So, exactly how has Boston's food scene changed?
As the chef and co-owner of two popular South End restaurants, Toro and Coppa, Jamie Bissonnette has been testing his diners with nose-to-tail cooking for years. With a James Beard award under his belt, he’s had a huge influence on the city's scene, particularly in the way we think about cured meats.
“Boston is such a great city for food," he says. "Many of the talented sous-chefs and chefs de cuisine of the last generation [have now opened] their own spots. There is a great community in our industry, but the sense of collaboration and support among chefs in Boston is the best I've seen in any city.”
Not only are local chefs evolving, it appears the diners are, too. Consumers are taking more of an interest in how food gets to their plate (hence the whole farm-to-table trend and organic food movement). This new level of curiosity leads to a demand for higher-quality dishes. But to Matt Jennings, chef of Downtown's prominent Townsman, this is also something that's quintessentially Boston: expecting the absolute best and accepting nothing less. “Bostonians have no problem telling you when they disagree with what you’re doing as a chef or restaurateur," he says. "We are New Englanders, after all. We’re the first to celebrate our hometown heroes when they succeed, and the first to call them out when they fail -- or we feel like they're failing us."
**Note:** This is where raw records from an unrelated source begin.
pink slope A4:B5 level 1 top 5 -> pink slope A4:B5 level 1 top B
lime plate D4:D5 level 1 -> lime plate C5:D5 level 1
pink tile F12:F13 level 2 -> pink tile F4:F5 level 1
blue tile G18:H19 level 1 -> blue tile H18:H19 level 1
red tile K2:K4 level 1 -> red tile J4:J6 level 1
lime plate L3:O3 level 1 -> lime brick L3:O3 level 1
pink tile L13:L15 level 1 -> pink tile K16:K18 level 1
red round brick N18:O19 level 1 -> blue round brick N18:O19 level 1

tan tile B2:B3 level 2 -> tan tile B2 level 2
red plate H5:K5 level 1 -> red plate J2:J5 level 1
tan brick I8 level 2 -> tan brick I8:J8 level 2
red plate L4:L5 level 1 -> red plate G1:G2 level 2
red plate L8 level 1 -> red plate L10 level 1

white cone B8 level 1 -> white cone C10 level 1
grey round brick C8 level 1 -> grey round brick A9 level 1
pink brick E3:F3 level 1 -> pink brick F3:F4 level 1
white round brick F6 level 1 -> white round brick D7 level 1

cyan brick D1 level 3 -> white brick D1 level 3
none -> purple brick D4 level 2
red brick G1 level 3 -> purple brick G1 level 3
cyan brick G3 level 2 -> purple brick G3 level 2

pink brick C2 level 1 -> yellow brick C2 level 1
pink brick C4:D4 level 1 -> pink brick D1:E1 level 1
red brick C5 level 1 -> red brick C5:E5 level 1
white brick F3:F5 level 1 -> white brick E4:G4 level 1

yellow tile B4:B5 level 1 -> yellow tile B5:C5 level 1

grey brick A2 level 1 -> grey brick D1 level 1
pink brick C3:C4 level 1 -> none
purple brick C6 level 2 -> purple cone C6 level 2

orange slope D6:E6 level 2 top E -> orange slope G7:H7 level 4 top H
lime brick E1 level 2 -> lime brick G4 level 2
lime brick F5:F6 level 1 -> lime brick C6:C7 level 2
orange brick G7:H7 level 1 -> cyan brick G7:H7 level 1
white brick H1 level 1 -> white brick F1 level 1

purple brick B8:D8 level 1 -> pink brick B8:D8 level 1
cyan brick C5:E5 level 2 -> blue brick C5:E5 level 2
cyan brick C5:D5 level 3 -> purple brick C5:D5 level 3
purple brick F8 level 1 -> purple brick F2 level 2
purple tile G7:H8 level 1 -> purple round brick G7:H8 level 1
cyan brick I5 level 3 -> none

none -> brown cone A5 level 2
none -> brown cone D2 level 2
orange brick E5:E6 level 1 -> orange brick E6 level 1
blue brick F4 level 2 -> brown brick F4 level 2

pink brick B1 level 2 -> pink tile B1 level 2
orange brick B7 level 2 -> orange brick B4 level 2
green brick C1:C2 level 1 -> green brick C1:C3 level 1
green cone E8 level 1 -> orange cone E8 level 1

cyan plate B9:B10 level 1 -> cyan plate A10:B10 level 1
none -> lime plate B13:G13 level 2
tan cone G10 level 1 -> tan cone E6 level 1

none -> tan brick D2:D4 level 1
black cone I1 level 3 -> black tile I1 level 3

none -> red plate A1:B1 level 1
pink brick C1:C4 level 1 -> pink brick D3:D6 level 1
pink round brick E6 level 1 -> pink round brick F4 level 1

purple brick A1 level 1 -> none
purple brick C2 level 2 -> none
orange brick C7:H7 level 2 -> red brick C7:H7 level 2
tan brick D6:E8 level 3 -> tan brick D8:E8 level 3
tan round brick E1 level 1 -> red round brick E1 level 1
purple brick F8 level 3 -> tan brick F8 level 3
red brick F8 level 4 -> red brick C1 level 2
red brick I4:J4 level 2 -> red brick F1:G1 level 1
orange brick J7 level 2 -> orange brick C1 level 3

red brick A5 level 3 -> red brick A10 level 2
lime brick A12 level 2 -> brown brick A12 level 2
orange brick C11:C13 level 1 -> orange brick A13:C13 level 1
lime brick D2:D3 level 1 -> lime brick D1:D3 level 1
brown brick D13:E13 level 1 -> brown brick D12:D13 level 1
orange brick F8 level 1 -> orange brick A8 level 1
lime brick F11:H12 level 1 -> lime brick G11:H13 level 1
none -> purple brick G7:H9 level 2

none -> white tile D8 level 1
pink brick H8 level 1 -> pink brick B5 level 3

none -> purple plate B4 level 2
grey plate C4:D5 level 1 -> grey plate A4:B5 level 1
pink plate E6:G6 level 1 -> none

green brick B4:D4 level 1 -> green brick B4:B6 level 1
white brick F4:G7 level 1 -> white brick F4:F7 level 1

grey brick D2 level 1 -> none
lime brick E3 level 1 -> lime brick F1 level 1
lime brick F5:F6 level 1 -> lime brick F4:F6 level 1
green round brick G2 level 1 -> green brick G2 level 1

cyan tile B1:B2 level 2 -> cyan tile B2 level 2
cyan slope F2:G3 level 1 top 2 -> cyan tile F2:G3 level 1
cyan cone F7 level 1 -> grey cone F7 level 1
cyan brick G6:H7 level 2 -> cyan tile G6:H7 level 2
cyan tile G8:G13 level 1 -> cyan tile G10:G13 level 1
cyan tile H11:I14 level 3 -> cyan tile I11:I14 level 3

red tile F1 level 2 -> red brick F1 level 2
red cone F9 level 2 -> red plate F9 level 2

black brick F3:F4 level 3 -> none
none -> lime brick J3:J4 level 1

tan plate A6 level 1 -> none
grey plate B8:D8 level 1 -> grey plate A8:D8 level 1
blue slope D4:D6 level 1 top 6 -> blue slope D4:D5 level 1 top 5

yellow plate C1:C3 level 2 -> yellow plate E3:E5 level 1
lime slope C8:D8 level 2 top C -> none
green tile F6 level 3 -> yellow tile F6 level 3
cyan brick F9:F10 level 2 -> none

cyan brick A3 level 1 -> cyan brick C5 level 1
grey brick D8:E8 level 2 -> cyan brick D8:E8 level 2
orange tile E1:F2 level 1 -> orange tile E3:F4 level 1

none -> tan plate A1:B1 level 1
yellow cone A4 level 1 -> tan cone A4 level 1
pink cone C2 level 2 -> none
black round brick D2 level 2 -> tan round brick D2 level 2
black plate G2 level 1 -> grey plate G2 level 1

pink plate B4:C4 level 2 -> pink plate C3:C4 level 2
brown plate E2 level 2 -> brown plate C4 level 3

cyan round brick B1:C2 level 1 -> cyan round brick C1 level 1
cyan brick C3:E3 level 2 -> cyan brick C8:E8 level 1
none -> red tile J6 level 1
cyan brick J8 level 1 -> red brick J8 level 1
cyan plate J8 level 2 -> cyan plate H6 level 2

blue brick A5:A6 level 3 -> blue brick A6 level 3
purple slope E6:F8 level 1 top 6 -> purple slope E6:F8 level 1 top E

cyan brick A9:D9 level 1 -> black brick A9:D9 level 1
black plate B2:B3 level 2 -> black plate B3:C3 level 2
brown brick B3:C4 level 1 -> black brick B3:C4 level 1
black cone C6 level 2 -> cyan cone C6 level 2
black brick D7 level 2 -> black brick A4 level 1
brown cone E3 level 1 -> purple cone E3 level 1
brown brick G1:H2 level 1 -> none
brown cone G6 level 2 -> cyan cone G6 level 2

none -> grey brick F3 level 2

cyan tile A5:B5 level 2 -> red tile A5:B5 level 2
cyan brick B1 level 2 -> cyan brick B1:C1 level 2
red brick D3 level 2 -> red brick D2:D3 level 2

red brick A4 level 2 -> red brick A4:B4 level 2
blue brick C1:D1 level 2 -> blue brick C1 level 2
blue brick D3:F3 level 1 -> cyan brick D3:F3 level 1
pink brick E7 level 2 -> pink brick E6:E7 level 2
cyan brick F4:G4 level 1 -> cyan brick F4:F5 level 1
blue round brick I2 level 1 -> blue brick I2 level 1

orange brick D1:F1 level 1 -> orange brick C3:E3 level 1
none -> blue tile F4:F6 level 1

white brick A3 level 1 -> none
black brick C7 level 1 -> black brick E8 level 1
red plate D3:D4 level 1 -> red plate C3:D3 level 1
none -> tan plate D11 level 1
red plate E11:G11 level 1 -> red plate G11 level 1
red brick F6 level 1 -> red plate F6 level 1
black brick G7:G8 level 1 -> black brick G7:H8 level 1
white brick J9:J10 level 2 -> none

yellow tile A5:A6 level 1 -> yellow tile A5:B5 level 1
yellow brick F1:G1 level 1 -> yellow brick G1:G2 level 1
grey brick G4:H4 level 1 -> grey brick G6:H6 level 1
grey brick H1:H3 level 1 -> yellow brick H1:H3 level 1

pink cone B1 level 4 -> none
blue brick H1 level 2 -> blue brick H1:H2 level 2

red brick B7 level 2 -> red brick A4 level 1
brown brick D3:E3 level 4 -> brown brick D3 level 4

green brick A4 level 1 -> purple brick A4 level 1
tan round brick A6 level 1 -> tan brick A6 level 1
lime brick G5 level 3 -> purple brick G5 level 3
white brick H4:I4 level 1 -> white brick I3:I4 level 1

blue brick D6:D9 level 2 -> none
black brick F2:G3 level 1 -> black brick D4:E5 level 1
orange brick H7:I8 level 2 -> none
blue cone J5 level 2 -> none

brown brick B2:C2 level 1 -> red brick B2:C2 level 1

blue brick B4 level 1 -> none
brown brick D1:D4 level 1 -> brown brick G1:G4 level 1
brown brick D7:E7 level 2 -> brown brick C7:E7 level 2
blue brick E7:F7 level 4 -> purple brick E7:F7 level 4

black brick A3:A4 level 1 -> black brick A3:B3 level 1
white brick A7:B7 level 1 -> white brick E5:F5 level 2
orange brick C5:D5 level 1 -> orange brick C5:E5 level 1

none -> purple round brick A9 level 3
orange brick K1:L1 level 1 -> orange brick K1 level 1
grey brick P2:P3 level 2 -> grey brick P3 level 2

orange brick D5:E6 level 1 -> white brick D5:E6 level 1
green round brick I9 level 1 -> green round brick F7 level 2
It's true. In the land of Harvard University, MIT, and [ENTER BELOVED BOSTON SPORTS FIGURE HERE], how can we expect anything less than perfect? (Despite whether it's led to some unfortunate stereotypes.)
Point blank: Bostonians have been pushing their chefs to create inventive, diverse, and above-average cuisine... and it looks like they're listening. This has led to better restaurants and an overall shift in the dining experience.
Now, the rest of the country is (finally) taking notice.